Auch andere Mikrobloganbieter wie Sohu.com, QQ.com und 163.com haben eigene Teams zur Bekämpfung von Gerüchten gegründet. Sina Weibos Team hat inzwischen mehr als 300 000 Follower und ruft die Netizens dazu auf, auf fragwürdige Postings aufmerksam zu machen.

Einige dieser Nutzer haben sich jedoch bereits selbst zu Gerüchtsbekämpfern erklärt. Im Mai gründete sich eine Gruppe Freiwilliger auf Sina Weibo, der Akademiker, Medienschaffende, Rechtsanwälte und Studenten beitraten. „Wir arbeiten freiwillig", erzählt Gründungsmitglied Dou Hanzhang, der als Wirtschaftsjournalist für die staatliche Nachrichtenagentur Xinhua arbeitete und seine Gruppe als „Aufräumfreaks im Internet" bezeichnet. „Wir glauben, dass wir im digitalen Medienzeitalter nicht mehr warten können, bis Gerüchte durch die alten Medien entkräftet werden. Es dauert zu lange, bis die Fakten durch die einzelnen Abteilungen gegangen sind und eine offizielle Verlautbarung erscheint. Wir müssen die Gerüchte schon bekämpfen, während sie sich verbreiten", sagt ein Kollege von ihm, der den Bloggernamen Dianzizheng trägt und ebenfalls für die Gruppe arbeitet.
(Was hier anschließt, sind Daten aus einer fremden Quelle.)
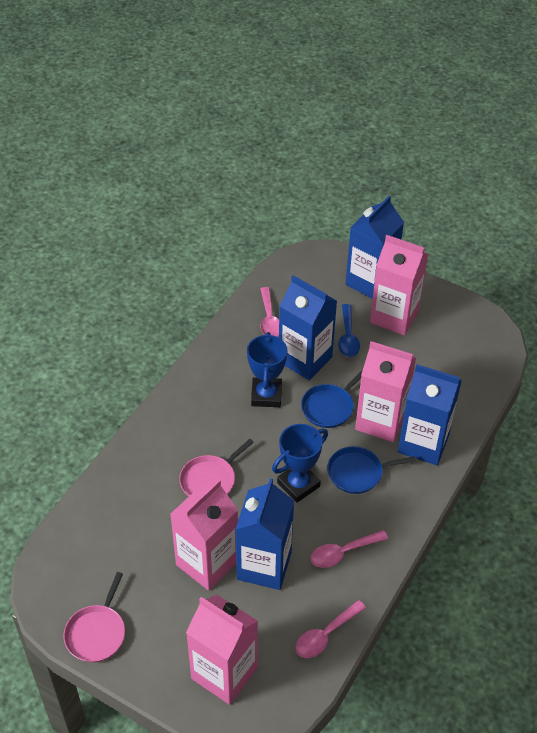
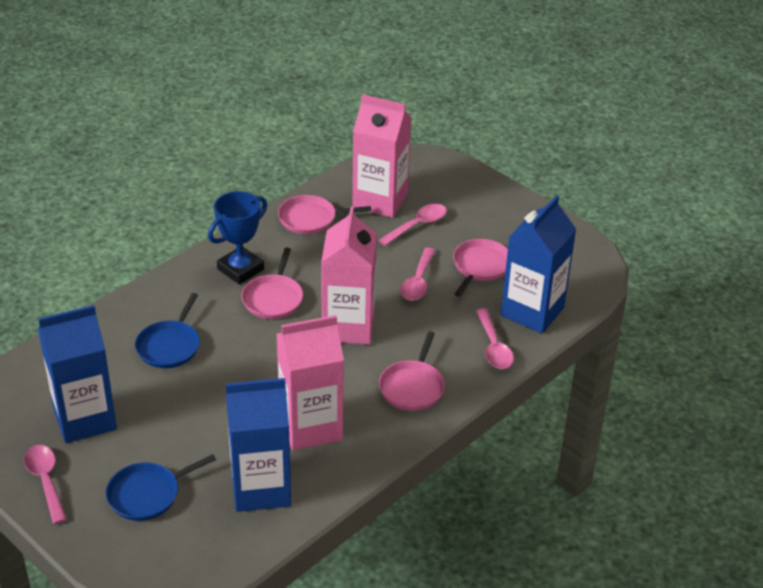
blue carton: 4 -> 3
blue spoon: 1 -> 0
blue trophy: 2 -> 1
pink carton: 4 -> 3
pink pan: 2 -> 4
pink spoon: 3 -> 4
Auch wenn das Team mit bislang 150 entkräfteten Gerüchten recht erfolgreich ist, ruft  Dou Hanzhang die Regierung dazu auf, selbst mehr gegen Gerüchte zu unternehmen. „Es ist die Aufgabe der Regierung, angesichts von Katastrophen und Unfällen verlässliche Informationen bereit zu stellen", sagt er.

Sein Mitstreiter Dianzizheng sieht in der vagen und und langsamen Informationspolitik der Regierung sogar den Grund für die Entstehung vieler Gerüchte. „Die Regierungserklärungen kommen oft viel zu spät und sind zu oberflächlich", sagt er, „Und viele Leute glauben den Offiziellen nicht, dass sie eigene Fehler und Inkompetenzen in ihrem Verantwortungsbereich aufklären und gegen sie vorgehen." Um Gerüchten wie nach dem Erdbeben in Japan vorzubeugen, helfe nur eins: „Die Regierung muss eine offene Haltung entwickeln und transparenter werden."